Brightest gamma-ray burst

A bit of luck helps astronomers detect the most luminous object ever recorded from Earth

Editor’s note: Set to appear in the Sept. 11 Nature is a report on a record-setting gamma-ray burst. Below is an updated version of the story, which was originally reported March 22 online at Science News.


For 40 seconds on March 13, a pinpoint of light suddenly appeared in the constellation Bootes, shining more brightly then 10 million galaxies. The radiation accompanied a powerful stellar explosion halfway across the universe and set two records: It was the most distant naked-eye object ever recorded from Earth and the most luminous.

Astronomers have studied in detail hundreds of these stellar explosions, known as gamma-ray bursts, and most lie even farther from Earth. But researchers had particular good fortune in observing the March 13 burst, dubbed GRB 080319B, because they were already tracking another burst that had erupted less than 30 minutes earlier in a nearby region of the sky. So they were able to view the new outburst in record time after NASA’s Swift satellite observed its gamma rays.

JETTISON A bit of luck allowed astronomers in March to document the brightest gamma-ray burst every observed. Here, an artist’s illustration offers a close-up view of the burst and shows how material likely shot outward in a two-component jet (white and yellow beams). NASA/Swift/Mary Pat Hrybyk-Keith &John Jones

In the Sept. 11 Nature, the team reports that the visible-light emission from this gamma-ray burst is 100 times brighter than the previous record holder.

“The combination of these unique optical data with simultaneous gamma-ray observations provides powerful diagnostics of the detailed physics of this explosion within seconds of its formation,” Judith L. Racusin of PennsylvaniaStateUniversity in University Park and her colleagues note in an article posted online on arXiv.org.

Another piece of luck also played a role in discovering the brilliant visible-light emission from this gamma-ray burst. “We deduce that we happened to view this monster down the barrel of this very narrow and energetic jet” aimed directly at Earth, Racusin and colleagues reported on arXiv.org .

If all gamma-ray bursts have such narrow jets and are only detected when a jet points in the general direction of Earth, the total number of bursts could be 10 to 100 times more common than previously thought, says Josh Grindlay of the Harvard-Smithsonian Center for Astrophysics in Cambridge, Mass, in a commentary accompanying the Sept. 11 Nature report.

Three different components contributed to the visible-light emission, from the first seconds after the burst to hours and days afterward, says coauthor Enrico Ramirez-Ruiz of the University of California, Santa Cruz. Researchers have never before seen all three components in a single burst, he says.

“It confirms a lot of the standard model, but more importantly, it also shows the complexity of the processes,” Ramirez-Ruiz adds.

According to that model, a burst occurs when a jet of material breeches the surface of a massive star and zooms far beyond it. Collisions between blobs of material within the jet produce the gamma rays. The data collected on GRB 080319B strongly suggest that the earliest visible-light photons from the burst, produced during the first 50 seconds, are also generated within the jet but by a different process.
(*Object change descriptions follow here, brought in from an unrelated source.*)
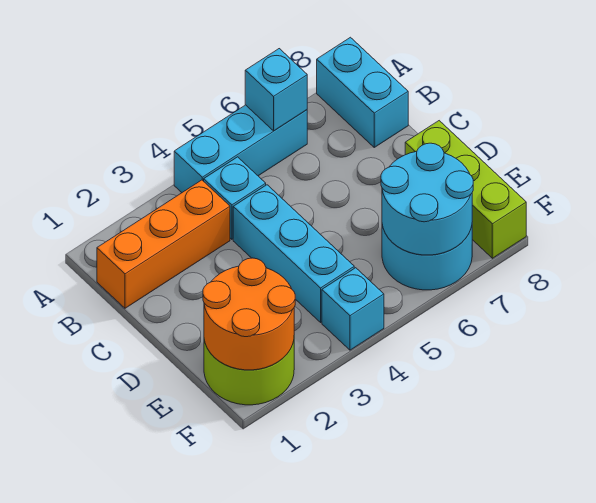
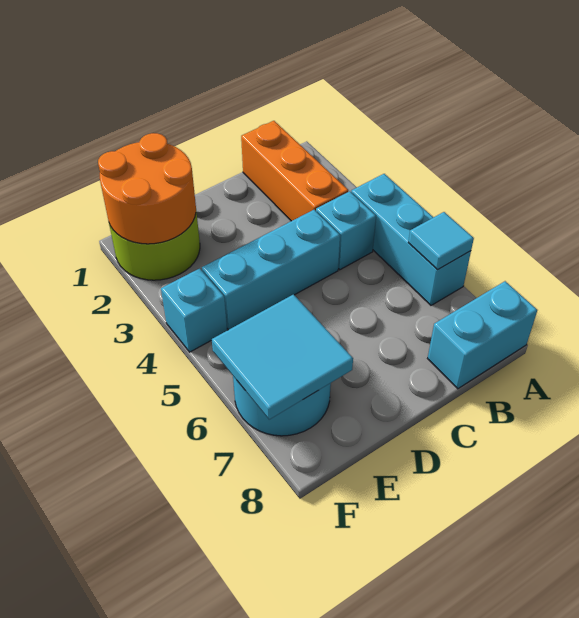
cyan brick A6 level 2 -> cyan tile A6 level 2
lime brick D8:F8 level 1 -> none
cyan round brick E6:F7 level 2 -> cyan tile E6:F7 level 2

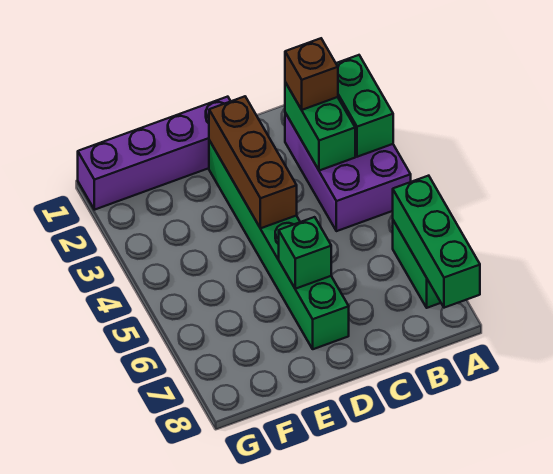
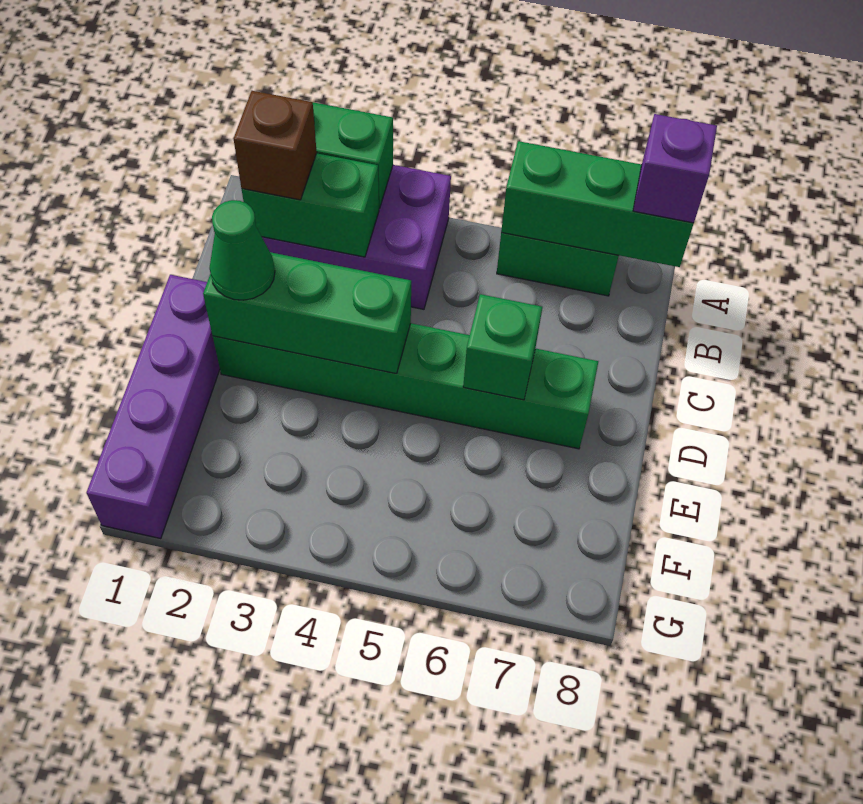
none -> purple brick A8 level 3
brown brick D2:D4 level 2 -> green brick D2:D4 level 2
none -> green cone D2 level 3

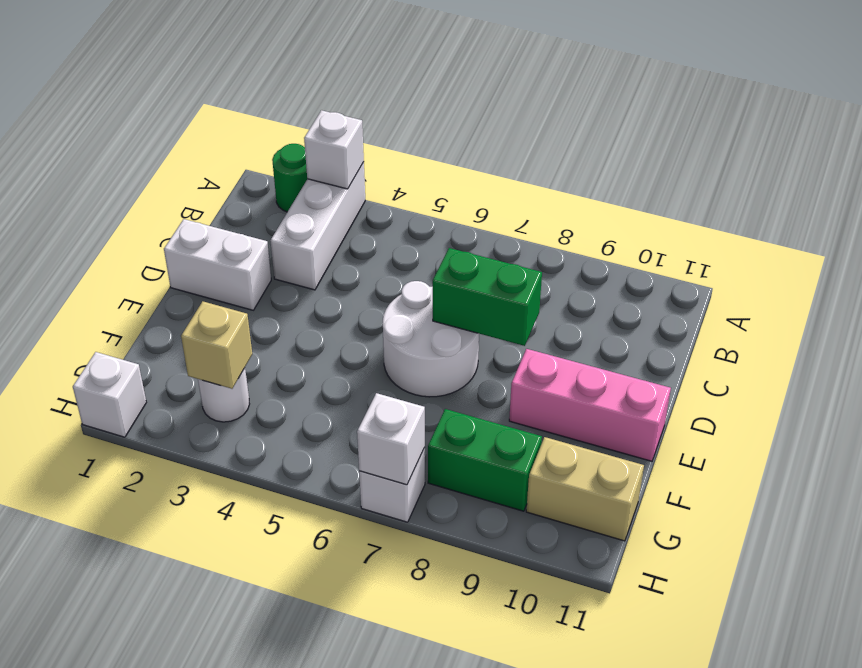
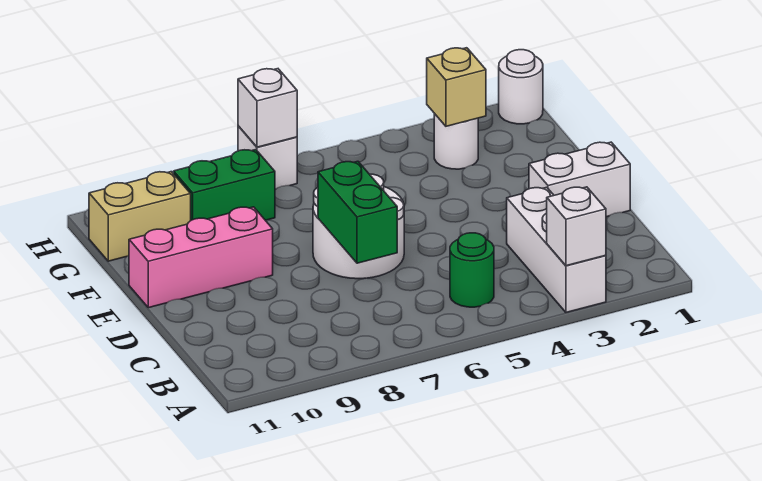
green round brick A2 level 1 -> green round brick B5 level 1
green brick D7:D8 level 2 -> green brick C7:D7 level 2
white brick H1 level 1 -> white round brick H1 level 1

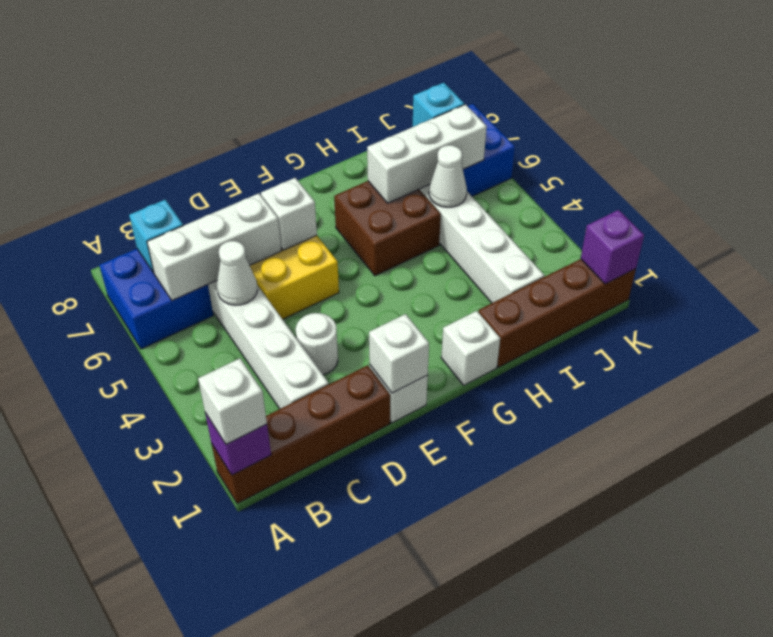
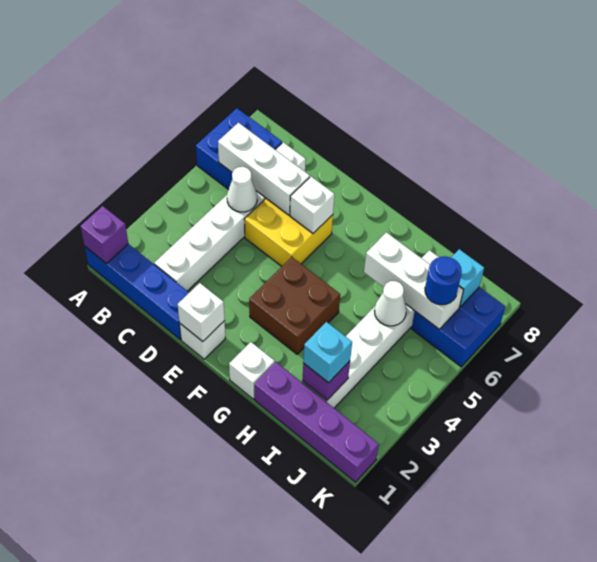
brown brick A1:D1 level 1 -> blue brick A1:D1 level 1
white brick A1 level 3 -> none
cyan brick B7 level 2 -> cyan brick I2 level 3
white round brick D3 level 1 -> none
brown brick G5:H6 level 1 -> brown brick F3:G4 level 1
brown brick H1:K1 level 1 -> purple brick H1:K1 level 1
none -> blue round brick J6 level 3
purple brick K1 level 2 -> purple brick I2 level 2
The second component, which endures from 50 seconds post-explosion to 800 seconds, shows characteristics of what astronomers call a reverse shock. This occurs when the high-speed jet encounters surrounding interstellar material; that material sends a shock into the slowed jet. The final component, after 800 seconds has elapsed, is the familiar visible-light afterglow of a gamma-ray burst, generated by the forward shock created when the jet slams into gas and dust in the surrounding space.

The initial avalanche of visible-light radiation, known as prompt optical emission, is most likely produced by fast electrons gyrating around strong magnetic fields within the jet, the researchers suggest. In contrast, the gamma rays, which have much higher energies, may be generated by collisions between some of the visible-light photons and the fast electrons, which kick these photons up to gamma-ray energies.

In order for astronomers to see the initial visible-light emission, the jet from the exploding star must have been traveling at 0.999998 the speed of light, Ramirez-Ruiz calculates. Such a jet quickly leaves the exploding star far behind and enters a low-density region where visible-light photons can easily escape the jet rather than undergo repeated collisions with the jet’s electrons. A high-speed jet is also narrowly focused, and the researches suggest that this burst is a rare example of a highly concentrated outburst that by luck happened to be aimed directly toward Earth.

The brilliance of the visible-light emission gives researchers new hope that even more distant bursts could be used to probe some of the earliest epochs of the universe, a time before the first stars were born, says Josh Bloom of the University of California, Berkeley. He and his colleagues posted their observations of the burst online in March and will also report their findings in an upcoming Astrophysical Journal.

The brightness of the burst “really crowns these as kings for the next few decades” for probing the early universe, Bloom adds.

These new studies, comments theorist Andrew MacFadyen of New YorkUniversity, “are telling us what the jet structure is, and that’s very useful for constraining models of the explosion.”